Peace for Our Time Finally, for the
first time, a gun-free world is truly within our grasp — and it's
time to see what man hath wrought. And for that, all we have to do
is take a look back at the kind of world our ancestors lived in.
To say that
life in the pre-gunpowder world was violent would be an
understatement. Land travel, especially over long distances, was
fraught with danger from murderers, robbers, and other criminals.

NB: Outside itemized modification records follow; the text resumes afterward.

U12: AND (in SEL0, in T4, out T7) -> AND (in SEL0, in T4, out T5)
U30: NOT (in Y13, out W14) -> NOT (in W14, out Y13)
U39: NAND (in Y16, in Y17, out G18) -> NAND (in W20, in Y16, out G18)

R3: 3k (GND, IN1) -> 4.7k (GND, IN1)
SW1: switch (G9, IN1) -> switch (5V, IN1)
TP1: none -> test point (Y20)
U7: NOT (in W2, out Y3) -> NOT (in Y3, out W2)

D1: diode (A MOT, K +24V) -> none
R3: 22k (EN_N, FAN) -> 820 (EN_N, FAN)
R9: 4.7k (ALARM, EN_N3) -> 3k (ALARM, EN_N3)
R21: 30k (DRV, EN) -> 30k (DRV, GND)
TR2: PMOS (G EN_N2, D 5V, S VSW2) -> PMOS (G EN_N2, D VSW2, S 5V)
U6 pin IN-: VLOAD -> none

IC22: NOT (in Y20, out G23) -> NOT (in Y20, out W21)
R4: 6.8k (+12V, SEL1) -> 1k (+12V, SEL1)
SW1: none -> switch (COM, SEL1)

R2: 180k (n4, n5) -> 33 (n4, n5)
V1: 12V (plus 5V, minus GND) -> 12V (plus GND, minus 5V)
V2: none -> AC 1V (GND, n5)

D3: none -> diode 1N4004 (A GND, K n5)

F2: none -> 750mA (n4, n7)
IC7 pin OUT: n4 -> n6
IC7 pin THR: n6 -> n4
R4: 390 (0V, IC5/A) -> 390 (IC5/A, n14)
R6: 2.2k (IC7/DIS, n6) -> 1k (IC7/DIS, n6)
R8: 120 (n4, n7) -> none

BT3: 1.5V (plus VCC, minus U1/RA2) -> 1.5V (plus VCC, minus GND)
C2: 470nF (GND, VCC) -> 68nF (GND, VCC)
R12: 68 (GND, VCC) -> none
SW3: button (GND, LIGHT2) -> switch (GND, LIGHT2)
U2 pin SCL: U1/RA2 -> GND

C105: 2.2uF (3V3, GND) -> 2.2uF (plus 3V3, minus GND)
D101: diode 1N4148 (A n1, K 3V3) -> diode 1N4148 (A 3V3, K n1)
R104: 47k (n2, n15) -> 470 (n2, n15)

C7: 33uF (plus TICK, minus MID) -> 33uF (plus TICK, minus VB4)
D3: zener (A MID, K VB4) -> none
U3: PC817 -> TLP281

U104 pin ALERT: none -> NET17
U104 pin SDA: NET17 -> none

Most women couldn't protect themselves from rape, except by granting
unlimited sexual access to one male in exchange for protection from
other males.
Back then,
weapons depended on muscle power. Advances in weaponry primarily
magnified the effect of muscle power. The stronger one is, the
better one's prospects for fighting up close with an edged weapon
like a sword or a knife, or at a distance with a bow or a javelin
(both of which require strong arms). The superb ability of such
"old-fashioned" edged weapons to inflict carnage on innocents was
graphically demonstrated by the stabbing deaths of eight second
graders on June 8, 2001, by former school clerk Mamoru Takuma in
gun-free Osaka, Japan.
When it comes
to muscle power, young men usually
win over women, children, and the elderly. It was warriors who
dominated society in gun-free feudal Europe, and a weak man usually
had to resign himself to settle on
a life of toil and obedience in exchange for a place within the
castle walls when evil was afoot.
And what of the
women? According to the custom of jus primae noctis, a lord
had the right to sleep with the bride of a newly married serf on the
first night — a necessary price for the serf to pay — in exchange
for the promise of safety and security (does that ring a bell?). Not
uncommonly, this arrangement didn't end with the wedding night,
since one's lord had the practical power to take any woman, any
time. Regardless of whether jus primae noctis was formally
observed in a region, rich, strong men had little besides their
conscience to stop them from having their way with women who weren't
protected by another wealthy strongman.
But there's yet
another problem with imagining gunpowder out of existence: We get
rid of firearms, but we don't get rid of guns. With the advent
of the blow gun some 40,000 years ago, man discovered the
efficacy of a tube for concentrating air power and aiming a missile,
making the eventual appearance of airguns inevitable. So gunpowder
or no gunpowder, all we've been doing, thus far, amounts to
quibbling over the means for propelling something out of a tube.
Airguns date
back to somewhere around the beginning of the 17th century. And we
don't mean airguns like the puny Daisy Red Ryder BB Gun with a
compass in the stock, longed for by Ralphie in Jean Shepard's 1984
classic A Christmas Story
("No, Ralphie, you can't have a BB gun — you'll shoot your eye
out!").
No, we're
talking serious lethality here. The kind of powder-free gun that can
hurl a 7.4 oz. projectile with a muzzle energy of 1,082 foot-pounds.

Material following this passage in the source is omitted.